Question Description
In an experiment, 1 g of a non-volatile solute was dissolved in 100 g of acetone (mol.weight=58) at K. The vapour pressure of the solution was found to be 192.5 mm of Hg. The molecular weight of the solute is (vapour pressure of acetone = 195 mm of Hg)a)25.24b)35.24c)45.24d)55.24Correct answer is option 'C'. Can you explain this answer? for NEET 2024 is part of NEET preparation. The Question and answers have been prepared according to the NEET exam syllabus. Information about In an experiment, 1 g of a non-volatile solute was dissolved in 100 g of acetone (mol.weight=58) at K. The vapour pressure of the solution was found to be 192.5 mm of Hg. The molecular weight of the solute is (vapour pressure of acetone = 195 mm of Hg)a)25.24b)35.24c)45.24d)55.24Correct answer is option 'C'. Can you explain this answer? covers all topics & solutions for NEET 2024 Exam. Find important definitions, questions, meanings, examples, exercises and tests below for In an experiment, 1 g of a non-volatile solute was dissolved in 100 g of acetone (mol.weight=58) at K. The vapour pressure of the solution was found to be 192.5 mm of Hg. The molecular weight of the solute is (vapour pressure of acetone = 195 mm of Hg)a)25.24b)35.24c)45.24d)55.24Correct answer is option 'C'. Can you explain this answer?.

Solutions for In an experiment, 1 g of a non-volatile solute was dissolved in 100 g of acetone (mol.weight=58) at K. The vapour pressure of the solution was found to be 192.5 mm of Hg. The molecular weight of the solute is (vapour pressure of acetone = 195 mm of Hg)a)25.24b)35.24c)45.24d)55.24Correct answer is option 'C'. Can you explain this answer? in English & in Hindi are available as part of our courses for NEET. Download more important topics, notes, lectures and mock test series for NEET Exam by signing up for free.

Here you can find the meaning of In an experiment, 1 g of a non-volatile solute was dissolved in 100 g of acetone (mol.weight=58) at K. The vapour pressure of the solution was found to be 192.5 mm of Hg.

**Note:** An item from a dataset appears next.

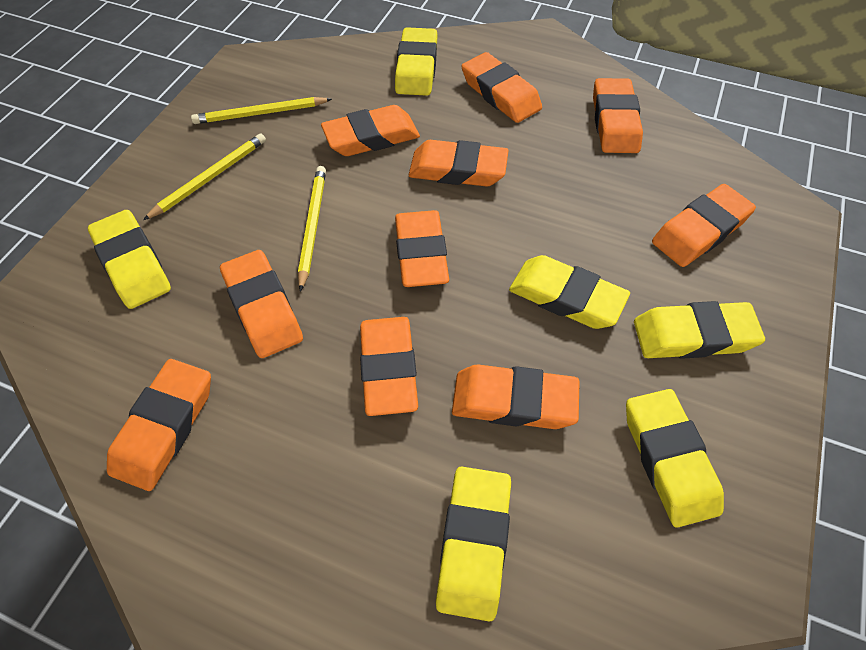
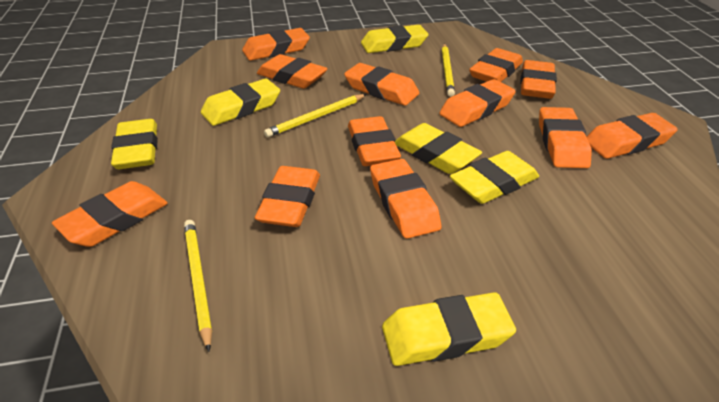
orange eraser: 10 -> 12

The molecular weight of the solute is (vapour pressure of acetone = 195 mm of Hg)a)25.24b)35.24c)45.24d)55.24Correct answer is option 'C'. Can you explain this answer? defined & explained in the simplest way possible. Besides giving the explanation of In an experiment, 1 g of a non-volatile solute was dissolved in 100 g of acetone (mol.weight=58) at K. The vapour pressure of the solution was found to be 192.5 mm of Hg. The molecular weight of the solute is (vapour pressure of acetone = 195 mm of Hg)a)25.24b)35.24c)45.24d)55.24Correct answer is option 'C'. Can you explain this answer?, a detailed solution for In an experiment, 1 g of a non-volatile solute was dissolved in 100 g of acetone (mol.weight=58) at K. The vapour pressure of the solution was found to be 192.5 mm of Hg. The molecular weight of the solute is (vapour pressure of acetone = 195 mm of Hg)a)25.24b)35.24c)45.24d)55.24Correct answer is option 'C'. Can you explain this answer? has been provided alongside types of In an experiment, 1 g of a non-volatile solute was dissolved in 100 g of acetone (mol.weight=58) at K. The vapour pressure of the solution was found to be 192.5 mm of Hg. The molecular weight of the solute is (vapour pressure of acetone = 195 mm of Hg)a)25.24b)35.24c)45.24d)55.24Correct answer is option 'C'. Can you explain this answer? theory, EduRev gives you an ample number of questions to practice In an experiment, 1 g of a non-volatile solute was dissolved in 100 g of acetone (mol.weight=58) at K. The vapour pressure of the solution was found to be 192.5 mm of Hg. The molecular weight of the solute is (vapour pressure of acetone = 195 mm of Hg)a)25.24b)35.24c)45.24d)55.24Correct answer is option 'C'. Can you explain this answer? tests, examples and also practice NEET tests.